The present invention relates to a refrigerator, and more particularly, to an ice-making device for a refrigerator and a refrigerator including the ice-making device.

BACKGROUND ART

Refrigerators are household appliances for keeping foods refrigerated or frozen in order to store the foods in a fresh state for a long time. The interior of the refrigerator is portioned into freezing and refrigerating chambers, and an ice-making device is provided in the freezing chamber.

FIGS. 1 and 2 show a refrigerator provided with a conventional ice-making device, and FIG. 3 shows an ice-making device installed in a refrigerator.

As shown in these figures, freezing and refrigerating chambers 11 and 13 which are partitioned side by side are provided within a main body 10 of a refrigerator.
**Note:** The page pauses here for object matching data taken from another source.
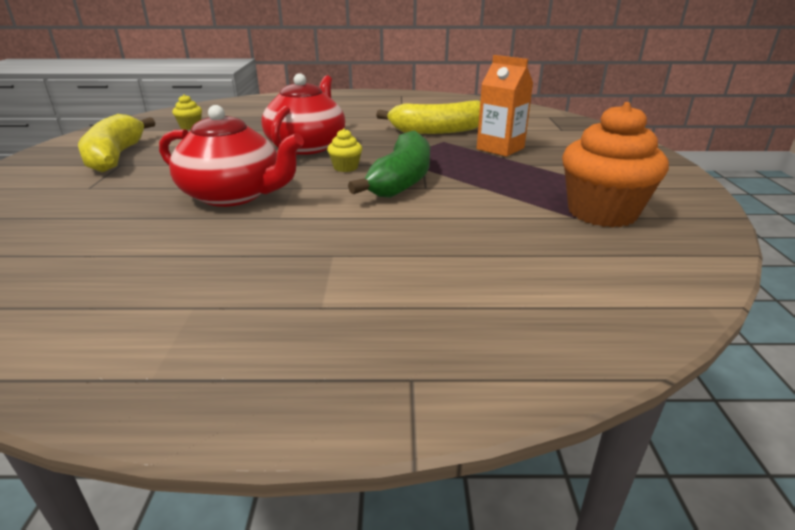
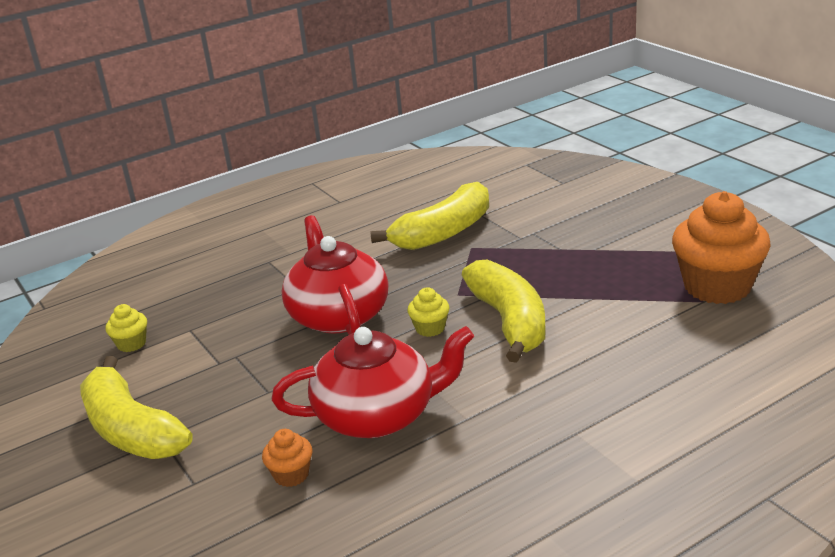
camera: 30 degrees left, 0 degrees up
(134, 203) = (291, 475): none -> orange cupcake
(401, 180) = (509, 322): green banana -> yellow banana
(500, 148) = (541, 236): orange carton -> none

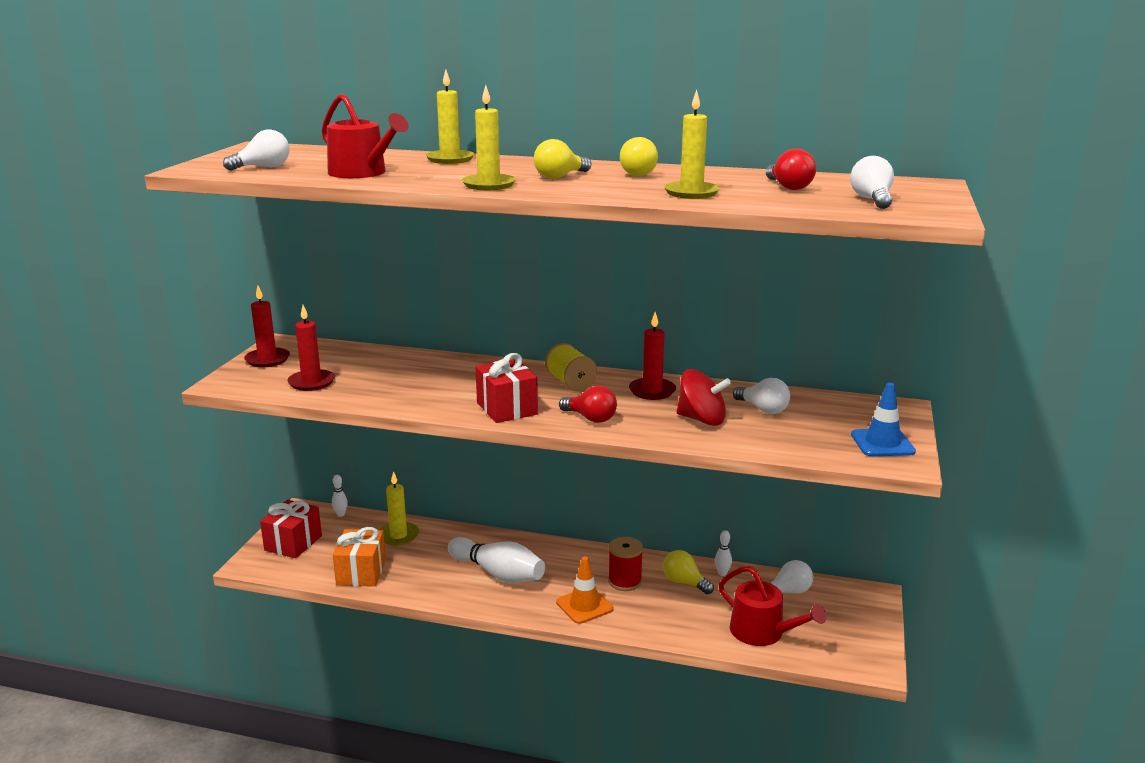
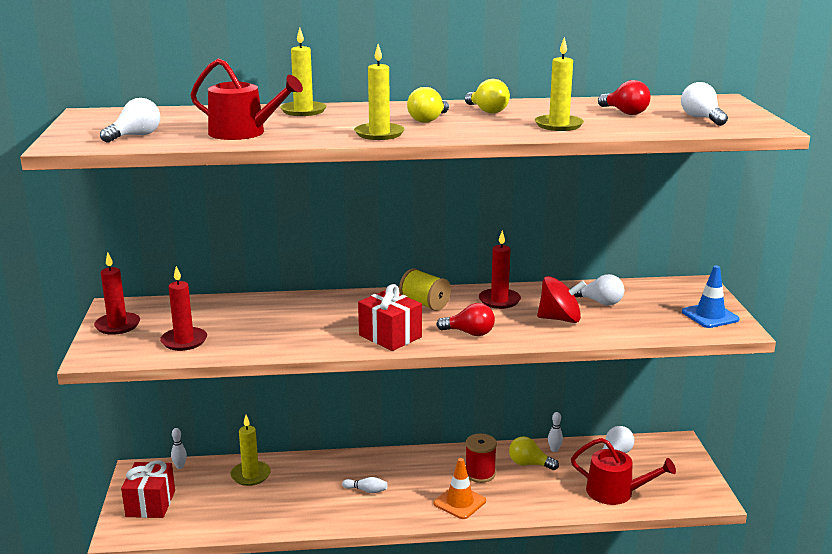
camera: 20 degrees left, 0 degrees up
(361, 572) = (238, 517): orange gift -> none
(498, 573) = (366, 490): white bowling pin -> white bowling pin, size x0.43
The main body 10 is provided with a freezing chamber door 11a and a refrigerating chamber door 13a in order to selectively open or close the freezing and refrigerating chambers 11 and 13, respectively. The freezing and refrigerating chamber doors 11a and 13a are hinged to opposite lateral sides of the main body 10, respectively, such that the doors can be pivoted in a forward direction.

Furthermore, home bars 15 and 17 are provided on the freezing and refrigerating chamber doors 11a and 13a, respectively. Food such as drinking water is stored in the home bars 15 and 17. Each of the home bars 15 and 17 is composed of a home bar housing 15a or 17a and a home bar door 15b or 17b.

The home bar housings 15a and 17a are provided on rear surfaces of the freezing and refrigerating chamber doors 11a and 13a, respectively. The home bar housings 15a and 17a are provided with predetermined storage spaces, respectively, in which food such as drinking water can be received.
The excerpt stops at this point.